Conclusions of the meeting
The meeting was co-organized between the ENMC and Cure Congenital Muscular Dystrophy, a non-profit organization from the US.  Seventeen participants from 8 different countries provided expertise in sleep medicine, pulmonary function testing, applied respiratory physiology and clinical outpatient and peri-operative management of early onset congenital muscle disorders. Key conclusions achieved during the meeting:

  • A recognition that the current respiratory care experience for people with congenital onset muscle disorders is highly variable.  To successfully address this variability, a parallel bottom-up (patient organization driven) and top-down (clinician and scientific expert driven) approach is needed.

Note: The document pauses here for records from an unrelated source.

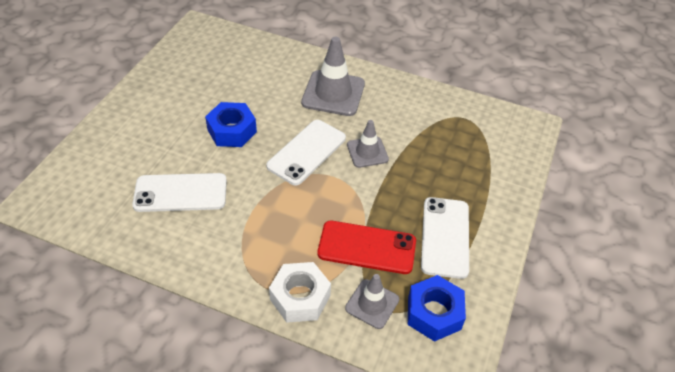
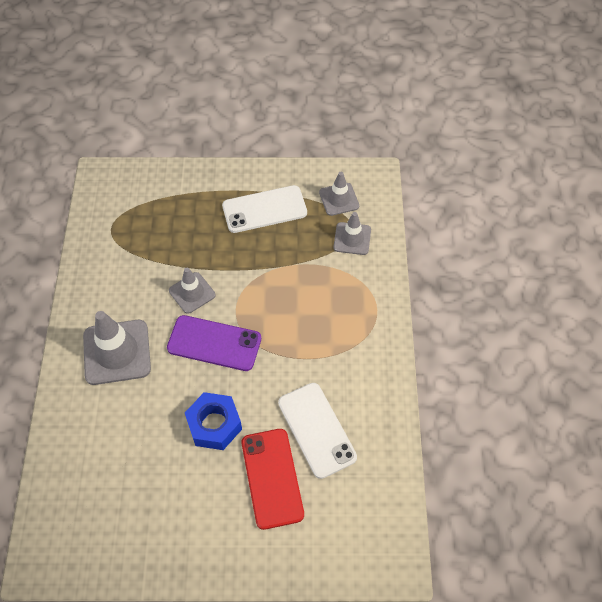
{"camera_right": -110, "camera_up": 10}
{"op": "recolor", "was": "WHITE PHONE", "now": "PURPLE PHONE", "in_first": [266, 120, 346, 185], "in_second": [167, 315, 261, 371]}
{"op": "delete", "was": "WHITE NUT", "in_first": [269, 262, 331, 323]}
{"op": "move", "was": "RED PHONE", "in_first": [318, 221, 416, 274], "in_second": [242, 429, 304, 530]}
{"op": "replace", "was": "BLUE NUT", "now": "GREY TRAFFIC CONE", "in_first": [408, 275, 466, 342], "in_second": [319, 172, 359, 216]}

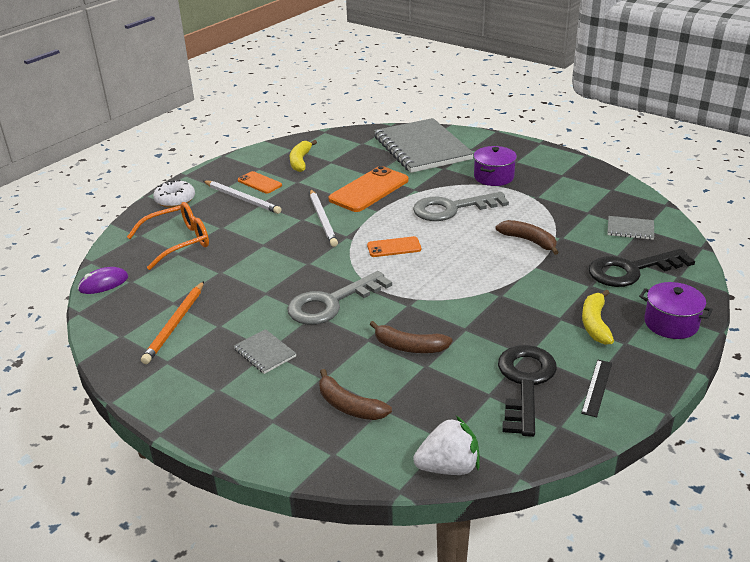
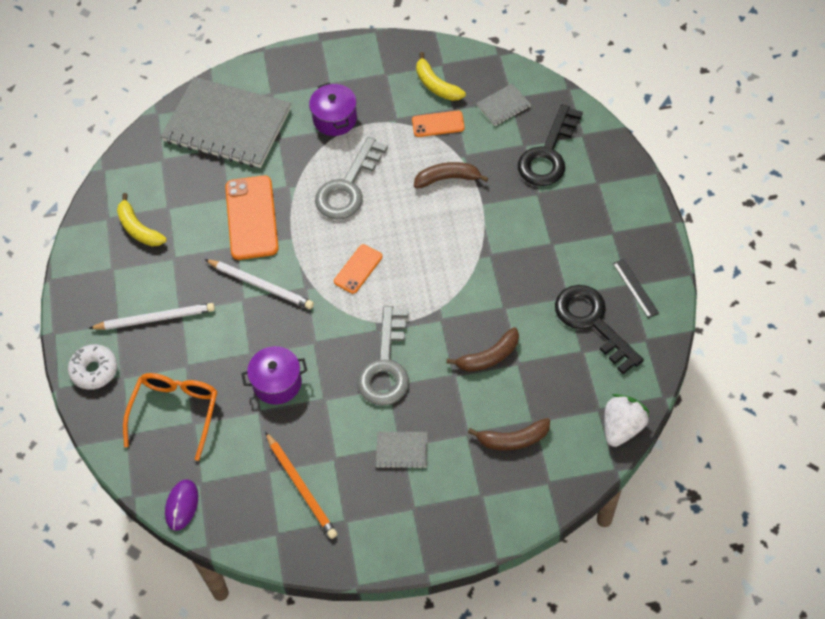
{"camera_right": -45, "camera_up": 25}
{"op": "move", "was": "ORANGE PHONE", "in_first": [238, 171, 282, 194], "in_second": [412, 111, 465, 137]}
{"op": "move", "was": "YELLOW BANANA", "in_first": [582, 290, 614, 345], "in_second": [416, 52, 466, 101]}
{"op": "move", "was": "PURPLE POT", "in_first": [639, 282, 713, 339], "in_second": [241, 346, 307, 404]}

  • A key priority is to develop retrospective and prospective clinical research projects across a respiratory physiology consortium.  Key issues to be addressed by these projects include:
    • the timing of polysomnography (PSG) in congenital onset muscle disorders, the interpretation of PSG results in the paradigm of respiratory failure and the application of ventilator support in the way that each patient needs.
    •  the suitability of forced vital capacity versus slow vital capacity as both an acceptable and reproducible measure and an early indicator of respiratory difficulty in congenital onset disorders
    • the role of hypertonic saline in the acutely hospitalized congenital muscle disorders with significant airway clearance difficulty
    • the role of daily hyperinsufflation and lung recruitment techniques as an early intervention to maintain chest wall compliance (mobility) and delay ventilatory impairment.
    • the characterization of respiratory impairment (natural history study) using non-invasive and invasive cardiopulmonary parameters across distinct congenital onset disorders
    • Additional priorities include the validation of existing NINDS Common Data Elements for polysomnography and the evaluation of baseline sleep studies prior to ventilation to determine the frequency of detected abnormalities in various congenital muscle disorder subtypes at any given age.  Use of de-identified data from the Congenital Muscle Disease International Registry (CMDIR) will facilitate clinical research.